Lot 51
  • 51

Segna di Bonaventura Active in Siena 1298 - 1327

bidding is closed

Description

  • Segna di Bonaventura
  • Head of a female saint
  • tempera on panel, gold ground, arched top, a fragment

Provenance

Anonymous sale ('The Property of a Lady'), London, Christie's, 16 July 1971, lot 67, for 9,500 gns. to Leyland (as Sienese School, circa 1300, 'Head of the Virgin');
Anonymous sale, New York, Sotheby's, 19 May 1995, lot 59, where acquired by the present collector.

Literature

M. Boskovits, "Review of J. Stubblebine, Duccio di Buoninsegna and his School and J. White, Duccio: Tuscan Art and the Medieval Workshop", in The Art Bulletin, September 1982, vol. LXIV, no. 3, under the Appendix, p. 502 (as "Segnesque, close to the Coronation fragment, No. 16, in the Budapest Museum").

Condition

"The following condition report has been provided by Sarah Walden, an independent restorer who is not an employee of Sotheby's. This painting is on a section of poplar panel from an altarpiece. It was thinned and cradled quite long ago, and has some past worm damage although it seems to have always been quite strong and stable, with no sign of flaking and a beautiful even craquelure. There is a possible trace of another object or halo in the lower left corner, with a little retouching but otherwise the edges are surprisingly clean cut with intact paint up to the very edge. The restoration is fairly recent, and careful. There are a few minor retouchings mainly around the outline of the head, with rather more in the thinner gilding where the underlayer of red bole has been strengthened. The edges of the veil have slight strengthening around the silhouette of the head and shoulders, and there is one small scratch touched out on the nose with one or two other minimal touches in the face. However essentially the entire head and drapery is beautifully intact and unworn, and only the gold leaf is rather thin. The original has richer depths in the face and the drapery, than the quite orange photograph in the catalogue, with the classical underlying green of the face slightly apparent although not through wear, and a fine patina. This report was not done under laboratory conditions."
"This lot is offered for sale subject to Sotheby's Conditions of Business, which are available on request and printed in Sotheby's sale catalogues. The independent reports contained in this document are provided for prospective bidders' information only and without warranty by Sotheby's or the Seller."

Catalogue Note

When this painting last appeared on the art market over ten years ago it was suggested that it may once have belonged to the same altarpiece as four other bust-length panels of Saints Paul, Augustine, John the Evangelist, and Francis: the first three were formerly in a private collection, Milan,1 whilst the fourth is in the Fogg Art Museum, Cambridge, Mass..2  The slightly larger measurements of the Fogg fragment and the fact that the tooling here is slightly different would seem to suggest that the present painting does not in fact belong to the same complex as the four paintings mentioned above.

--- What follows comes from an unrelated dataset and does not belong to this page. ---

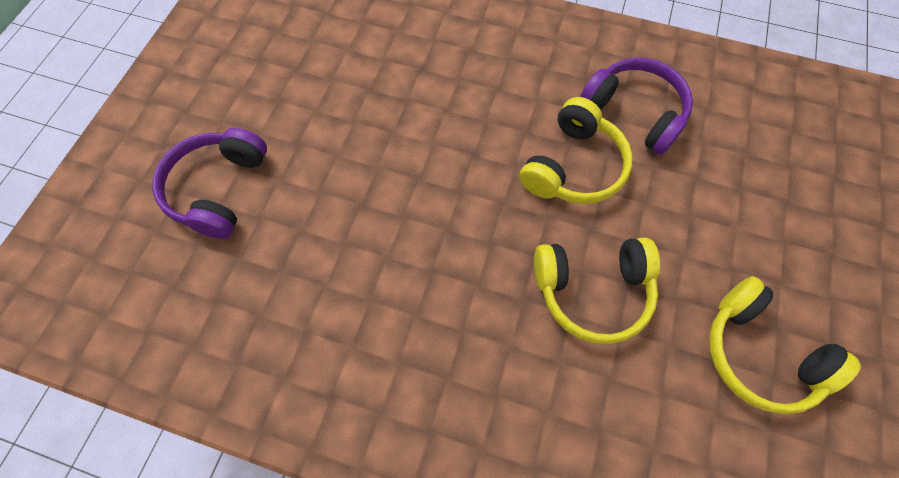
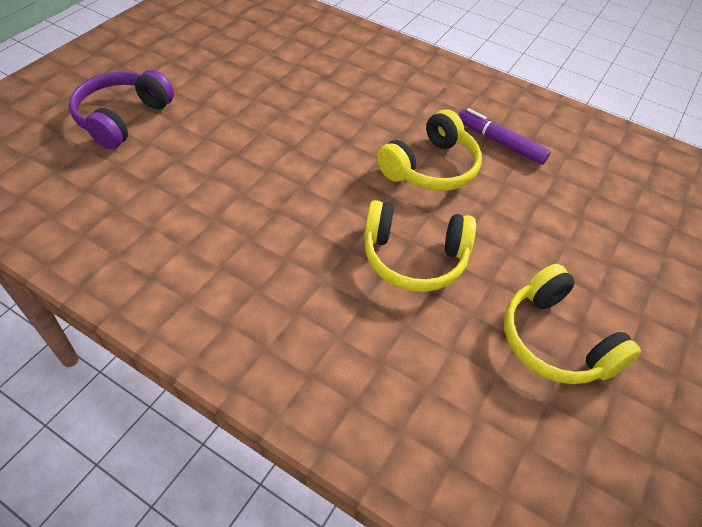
camera: 10 degrees right, 15 degrees down
(634, 112) = (500, 142): purple headphones -> purple marker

The attribution to Segna di Bonaventura has been independently endorsed by Everett Fahy and Prof. Miklos Boskovits; the first upon first hand inspection and the latter from photographs.

1.  For which see R. van Marle, "Quadri ducceschi ignorati", in La Diana, vol. 6, 1931, pp. 57-59, as Ugolino; although these were ascribed to Segna by Berenson and published by W. Angelelli and A. De Marchi as 'Segna?'.
2.  Inv. 1952.88; see E. Peters Bowron, European Paintings Before 1900 in the Fogg Art Museum, Cambridge 1990, p. 129, reproduced on p. 281, fig. 481, as attributed to Segna di Bonaventura.